Les deux journalistes de Cumhuriyet, Can Dündar, rédacteur en chef, et Erdem Gül, son chef de bureau à Ankara, ont été incarcérés sous l'accusation d’ «espionnage» et «divulgation de secrets d'Etat» pour avoir publié en mai un article sur de possibles livraisons d'armes par les services secrets turcs (MIT) en Syrie.

Leur reportage publié par ce grand quotidien libéral montrait un convoi de camions des services de renseignements turcs intercepté par les gendarmes locaux dans le sud de la Turquie en janvier 2014. La révélation de cette livraison d'armes dissimulées, selon Cumhuriyet, sous des caisses de médicaments, avait provoqué un séisme politique dans le pays.

Médias sous pression
L’article mettait en lumière ce que beaucoup considèrent comme le jeu trouble du président Erdogan par rapport aux islamistes de Daech. 

Le président turc, qui a finalement remporté les élections législatives du 1er novembre dernier après avoir joué la stratégie de la tension avec le PKK, a pu mettre ses menaces à exécution. Recep Tayyip Erdogan avait en effet personnellement porté plainte contre M. Dündar, 54 ans, et publiquement promis, lors d'un entretien à une chaîne de télévision locale, qu' «il ne s'en sortira pas comme cela». «Il va payer un prix très lourd», avait prévenu M. Erdogan.

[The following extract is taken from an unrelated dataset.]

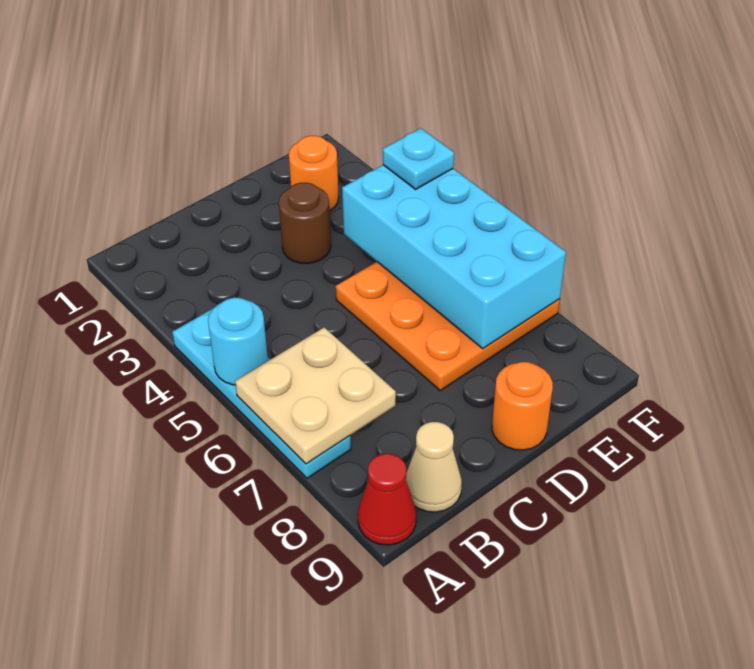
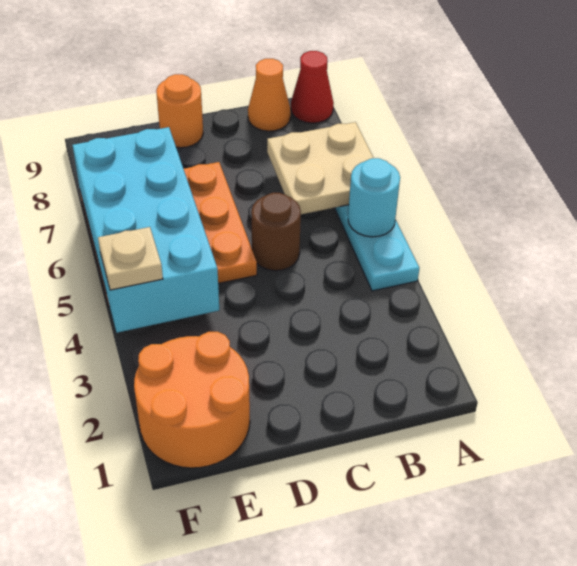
tan cone B9 level 1 -> orange cone B9 level 1
brown round brick D3 level 1 -> brown round brick C5 level 1
orange round brick E2 level 1 -> orange round brick E1:F2 level 1
cyan plate F4 level 3 -> tan plate F4 level 3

Pendant la campagne électorale, déjà, le pouvoir islamo-conservateur d’Erdogan s’en était pris aux médias. A quatre jours des élections législatives du 1er novembre, la police turque avait fait irruption dans les locaux de Bugün TV et Kanaltürk, deux télévisions appartenant au groupe de médias Koza-Ipek (proche de Fethullah Gülen).

Soutien à Daech?
Le rôle de la Turquie dans l'aide à Daech est souvent évoqué. «La Turquie est accusée depuis longtemps par les experts, les Kurdes et même le vice-président américain Joe Biden, dans ce qui était considéré alors comme une gaffe diplomatique, de ne rien faire pour empêcher l’approvisionnement en armes et en combattants volontaires de Daech à travers sa frontière syrienne», rapportait Slate dans un article titré Sans la Turquie, Daech n’existerait pas. De son côté, le journal Zaman (proche de Gülen) estimait que les dénégations d'Erdogan sur l'affaire révélée par les deux journalistes n'avaient «pas convaincu dans un contexte où le soutien de la Turquie aux djihadistes était de plus en plus évoqué». 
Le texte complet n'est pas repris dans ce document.